The Washington Monument Syndrome
We are over a week into the government shutdown; shouldn't we be looting Target for a flat screen TV by now? Why haven't you joined a marauding street gang?
Two things have become apparent: how little we need most of government, and how spiteful public servants can be when they do not get their funding.
A turning point in this game of government shutdown brinksmanship happened last week when "our" petulant government went to great lengths to shut down open air memorials in order to intimidate us from ever cutting its funding.
During the sequester, the government shut down White House tours. Now it closes open-air monuments and parks. Tourism is the second largest reason people go to D.C. Number one is to beg for a government handout.
This is a vengeful regime. It has no problem bullying and extorting from the people it was elected to serve.
The privately funded World War II Veterans Memorial was blocked with barricades; it took more effort to barricade it than to staff it. When a busload of "greatest generation" veterans from Mississippi and Iowa showed up, the barricades didn't stop them. They did the right thing -- again. The World War II vets, self-reliant and with little tolerance for petty politics, came in anyway. They made the administration in D.C. look like exactly what it is: a bunch of heavy-handed, union-like goons.
This government tactic is called the "Washington Monument Syndrome," and is a well-worn ploy. It got its name in 1969 when the then-director of the National Park Service contrived a plot to pressure Congress into not cutting its funding by being defiant.
We have a $17 trillion debt, up from $10 trillion when Obama took office; much of it is owed to China. All the while, Congress ping-pongs various spending bills back and forth between the House and the Senate. If we know anything about ping-pong, we know it happens every four years and the Chinese always win.
Do we need a Commerce Department? Commerce just sort of happens anyway. Do we need to pay farmers not to plant crops? Has the Education Department improved education (which is the role of municipalities and states)?
Even though we cut the workforce at home, during this shutdown Obama continues to fund foreign aid. The NSA continues to spy on us. One would think we could save money by spying on ourselves during the shutdown.
60 Minutes did a great piece on how getting Social Security disability payments has become a TV lawyer-driven scam. Payments have increased 20% in six years. They now cost us $120 billion a year, more than the Departments of Homeland Security, Justice and Labor - combined.
In an interview this past weekend, Nancy Pelosi said that the government couldn't cut any more. Pelosi also said she will not rest until Obamacare is fully implemented or until she captures all 101 Dalmatians.
Why not require every government agency to appear before Congress and define what it does, why it does it, how much it costs, and why the private sector can't do it? We will then decide if we want to keep it.
Now these "non-essential" government employees know they will be paid for sitting at home, which must not be dissimilar to what they do at their government job, if no one notices.
The shutdown is a cold-blooded, political calculation by Obama. He knows the GOP will be blamed for it by the mainstream media, which is the echo chamber of White House Press Secretary Jay Carney. If you believe them and Carney, everything is the Republicans' fault. And if you can respect the veracity of anyone, it's a carney.

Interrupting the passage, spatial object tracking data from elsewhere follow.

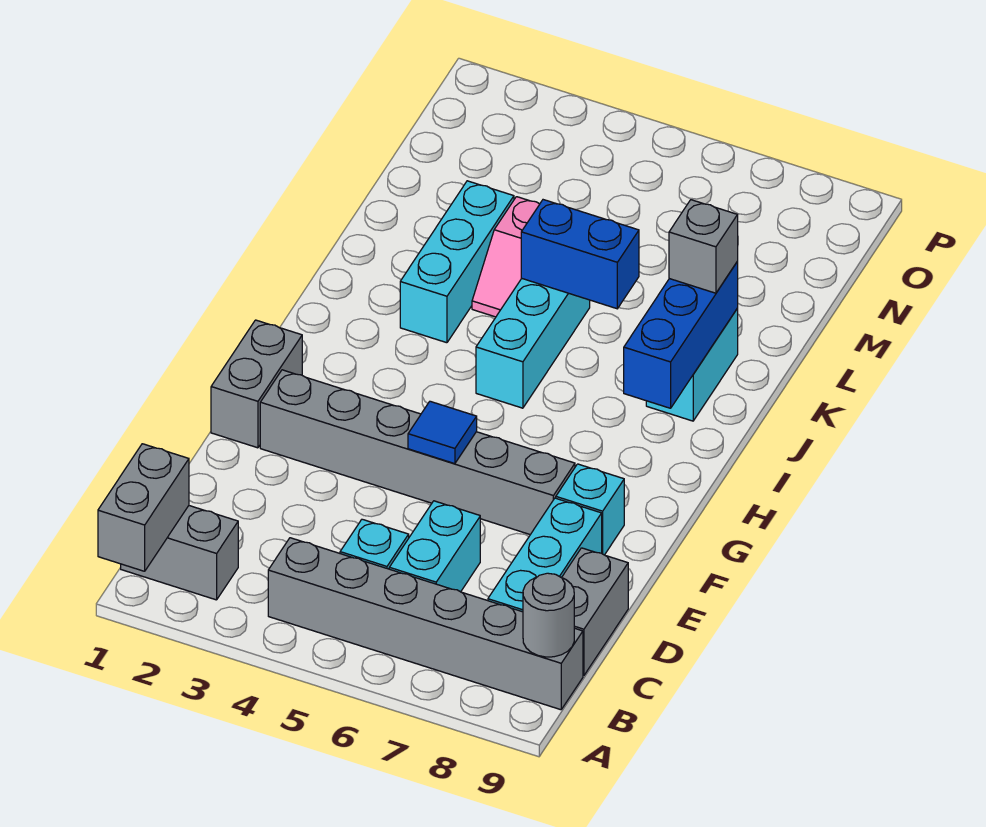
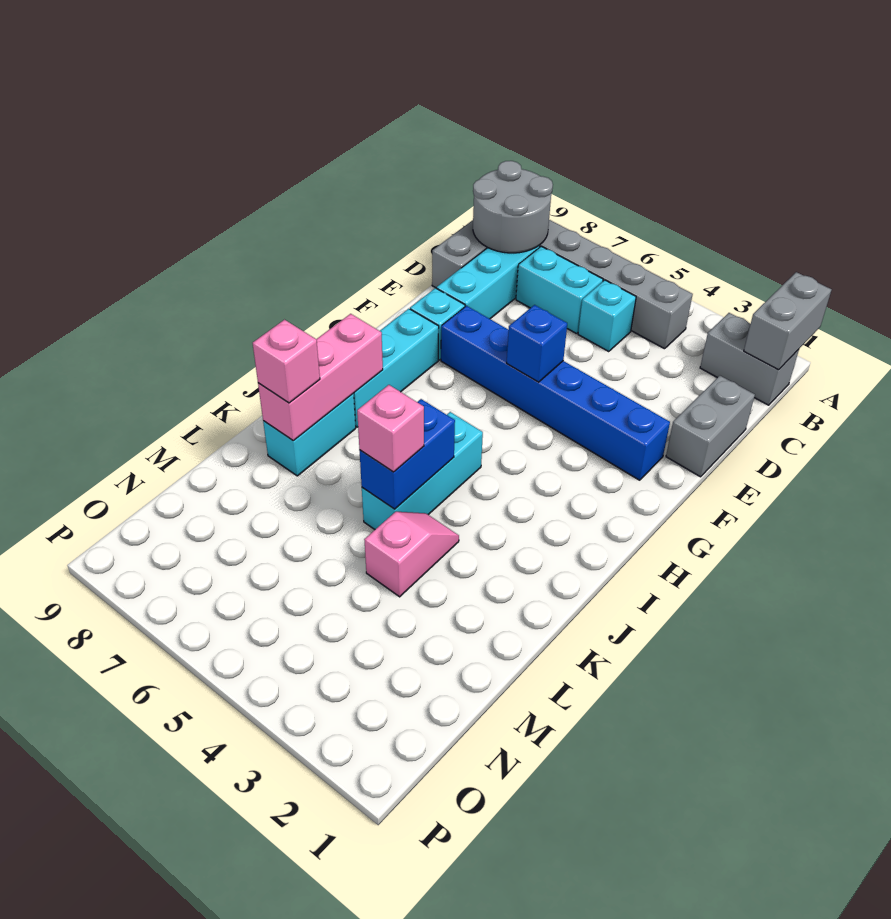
grey round brick B9 level 2 -> grey round brick B8:C9 level 2
cyan brick C6:D6 level 1 -> cyan brick C6:C7 level 1
grey brick F1:G1 level 1 -> grey brick D1:E1 level 1
grey brick F2:F7 level 1 -> blue brick F2:F7 level 1
blue tile F5 level 2 -> blue brick F5 level 2
blue brick I8:K8 level 2 -> pink brick I8:K8 level 2
cyan brick J3:L3 level 1 -> cyan brick G8:I8 level 1
blue brick K5:K6 level 2 -> blue brick J5:K5 level 2
none -> pink brick K5 level 3
grey brick K8 level 3 -> pink brick K8 level 3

This Washington standoff has no easy off ramps for either side. Neither wants to be the first to blink. The advantage is decidedly with the Democrats; Nancy Pelosi has not blinked since the sequester.
The average American Democrat does not have the bandwidth to understand this situation and does not care unless they try to close down the Twinkie factory.
The tactic of government throwing a temper tantrum when denied massive funding has run its course. Is the $3.7 trillion a year it spends not enough to make do? We are left with a swollen government morass that intimidates its funders, the taxpayers. It is structurally incapable of spending just a little less than it did the year before, and it seeks revenge when we ask it to live within its means.